To start the loving-kindness meditation, sit comfortably on a meditation cushion with your legs crossed or on a chair with your feet flat on the floor and your spine straight. Close your eyes and bring your awareness within. Take a moment to centre and ground yourself in the present. Relax your body and keep your eyes closed throughout the entire practice. When you are ready, take a deep breath in to your heart’s centre and breathe out, and gently follow the instructions below. If you are trying loving-kindness meditation for the first time, it is a good idea to use a recording or a YouTube video to guide you through your practice.
Breathing in and out from the heart centre, begin by generating a feeling of love and kindness towards yourself. As in all meditation practices, notice any sensations or areas of blockage, judgment, reactivity, or resistance. Notice if you feel irritated or angry, and remember to practice with patience and kindness. Repeat the following phrases or a variation of them that you find creates feelings of love and kindness within yourself:
- May I be free from harm and danger.
- May I be safe and protected.
- May I be happy, healthy, and strong.
- May I be free from physical pain and suffering.
- May I be at peace.
Move on to the next person on your list. This is a person who is easy to love unconditionally. Repeat the phrases for this person:
- May she be free from harm and danger.
- May she be safe and protected.
- May she be happy, healthy, and strong.
- May she be free from physical pain and suffering.
- May she be at peace.
Move down the list of people, aiming to create the same feeling of unconditional love and kindness towards acquaintances or people you have been having problems with, as you created towards your loved ones. As you move through the phrases, truly embrace the words and the sensations that they bring. Feel the love of which you speak. Radiate it outwards.
If you at any point encounter negative feelings towards someone (or yourself), return to visualising your loved ones until you build up a feeling of loving-kindness again, and repeat the phrases once more. Notice resistance and the separation you have created between the people you find easy to love and the people you find difficult to love. Slowly watch the separation break down.
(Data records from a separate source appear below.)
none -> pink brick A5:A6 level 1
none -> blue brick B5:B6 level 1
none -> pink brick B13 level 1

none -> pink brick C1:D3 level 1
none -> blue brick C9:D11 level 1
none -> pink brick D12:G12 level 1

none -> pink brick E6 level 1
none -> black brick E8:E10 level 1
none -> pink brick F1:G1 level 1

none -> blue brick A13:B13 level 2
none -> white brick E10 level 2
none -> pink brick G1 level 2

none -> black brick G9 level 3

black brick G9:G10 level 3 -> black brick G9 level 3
Allow yourself to feel love towards the whole world until it reaches every single living thing on the planet:
- May all beings be free from harm and danger.
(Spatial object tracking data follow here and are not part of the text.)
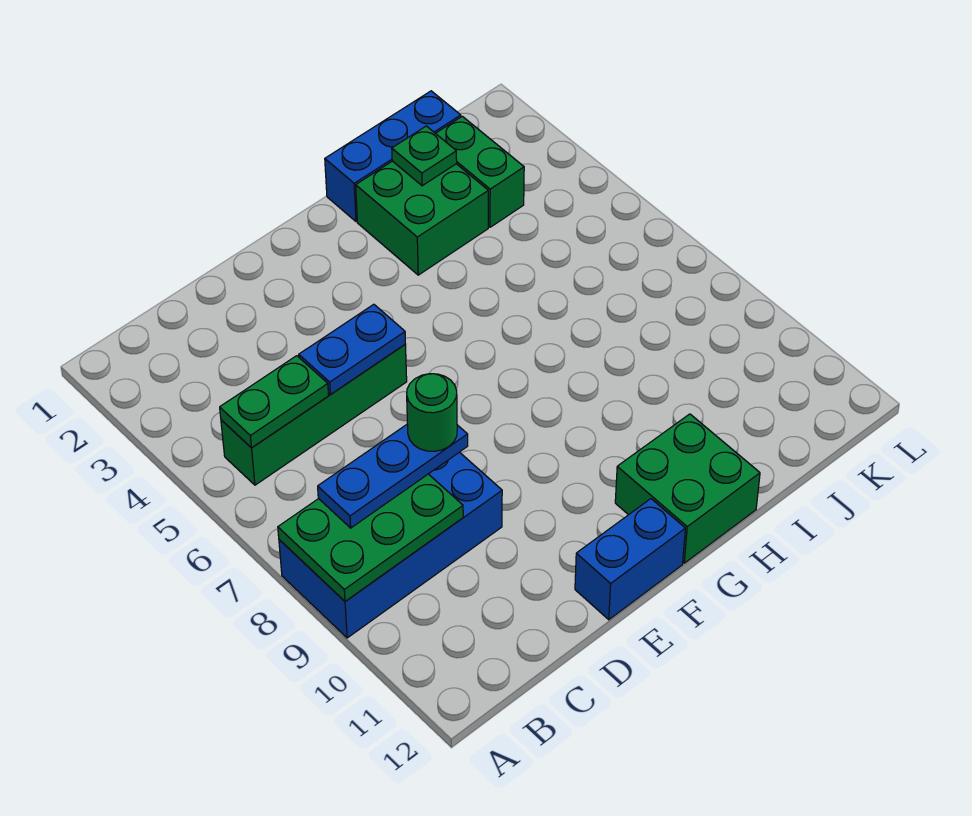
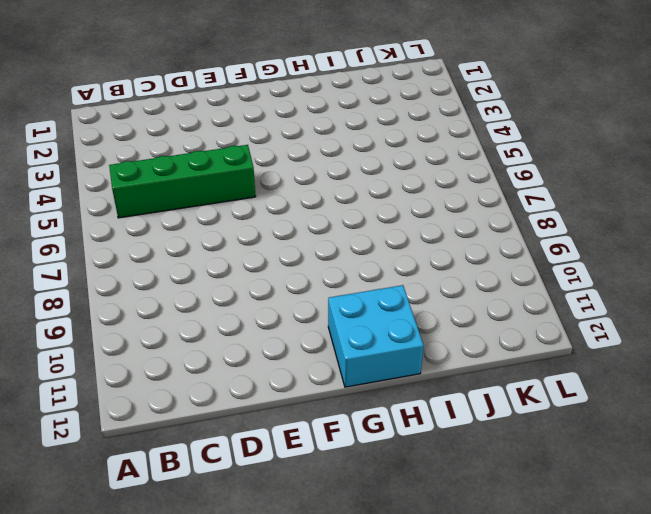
cyan brick G11:H12 level 1 -> green brick G11:H12 level 1
none -> blue brick A8:D9 level 1
none -> blue brick E12:F12 level 1
none -> blue brick H1:J1 level 1

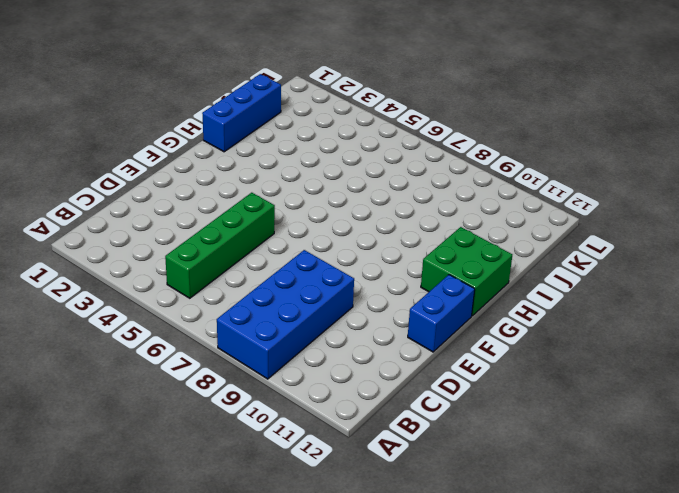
none -> green brick H2:I3 level 1
none -> green brick J2:J3 level 1
none -> green plate A8:C9 level 2

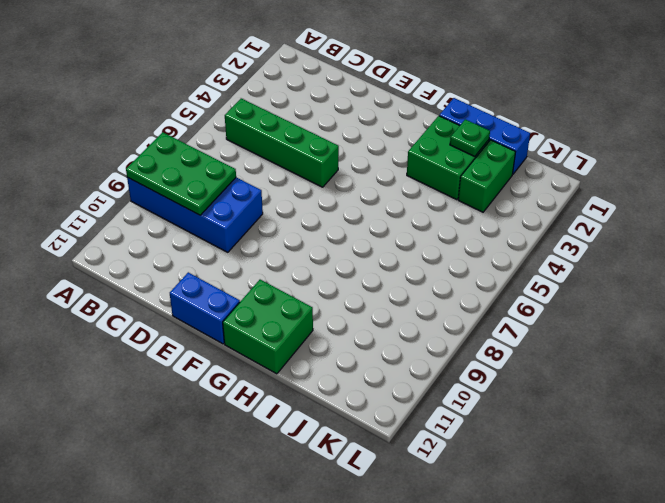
none -> green plate B5:C5 level 2
none -> blue plate D5:E5 level 2
none -> blue plate B8:D8 level 3

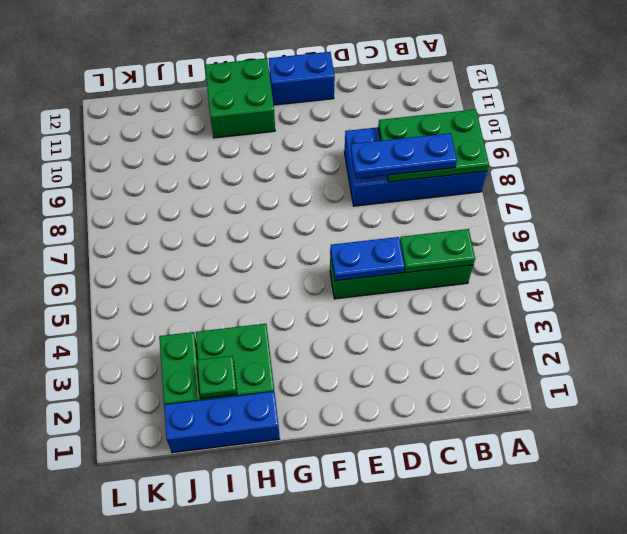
none -> green round brick D8 level 4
- May all beings be safe and protected.
- May all beings be happy, healthy, and strong.
- May all beings be free from physical pain and suffering.
- May all beings be at peace.
Loving-kindness has many benefits, which are often immediate and long-lasting. Research has shown a positive impact of loving-kindness practices on a wide range of mental and physical health conditions, such as migraines, chronic pain, stress, empathy, compassion, depression, and self-love.
Above all, loving-kindness can change the world. Some would say it is impossible and some would say that the solution cannot be that simple. But if every single person on earth truly practiced loving-kindness, could we really harm each other? If we stopped seeing the separation between ourselves and other living beings, could we really hurt someone else, knowing that we would also be hurt?
On a smaller scale, even if one person practices loving-kindness, the world is already that much kinder. That person will experience feelings of good will towards others. That person will experience self-love. That person will have kind and gentle thoughts towards the whole world.
And while “thoughts and prayers” are unlikely to change the world for the better, showing compassion, love, and kindness to every human being is definitely a huge step in the right direction.